2.18: Kokua Kailua. Guests take to the streets at this monthly afternoon party in Kailua-Kona. From Kailua Pier to Hualalai Road, folks stroll and stop by dozens of vendor booths to view local arts and crafts; sample tasty munchies; and listen to live music.
2.2-3: Kauai Steel Guitar Festival. Smooth, sliding melodies emanate from the steel guitar, whose sound is closely linked to Hawaii. At Courtyard Kauai at Coconut Beach, clients learn more about the instrument and hear it played by masters.
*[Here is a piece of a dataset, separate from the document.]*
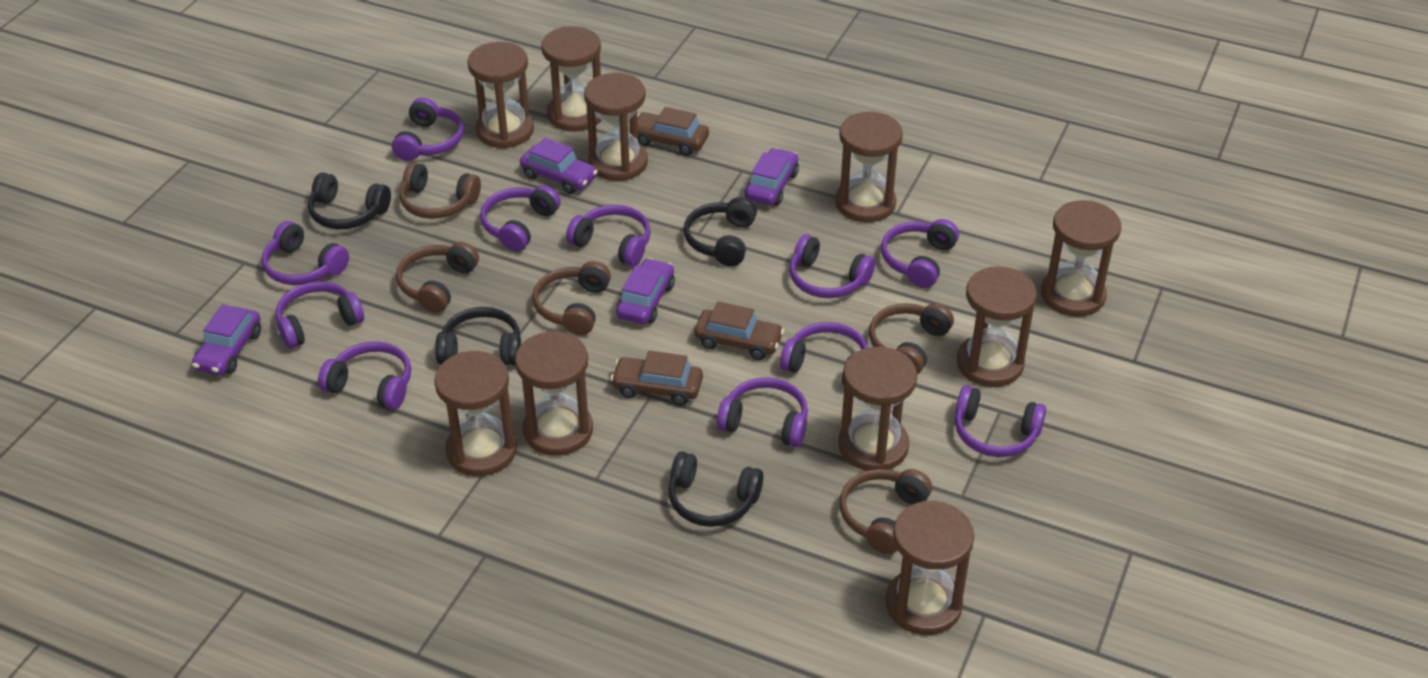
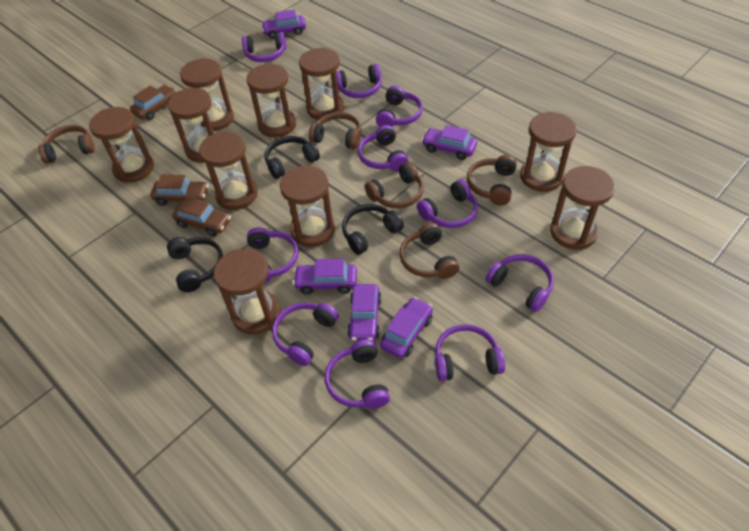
black headphones: 4 -> 3
purple car: 4 -> 5
purple headphones: 11 -> 10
2.17-25: Waimea Town Celebration. This cherished tradition invites visitors to step back in time with cultural and recreational activities. As Kauai’s largest and oldest festival, it regales guests with hula, films, food, games, storytelling and concerts in west Kauai.
2.2-3: Punahou Carnival. Notable for famous alums such as former president Barack Obama, Honolulu’s historic private school hosts a bash each year with fairway rides, booths, art, an auction, a variety show, a white elephant tent and loads of Hawaiian food.
2.19: Great Aloha Run. This 8-mile route from Aloha Tower to Aloha Stadium appeals to all age groups and ability levels. A successful charity event, it draws throngs of enthusiastic participants, including military troops who jog in formation.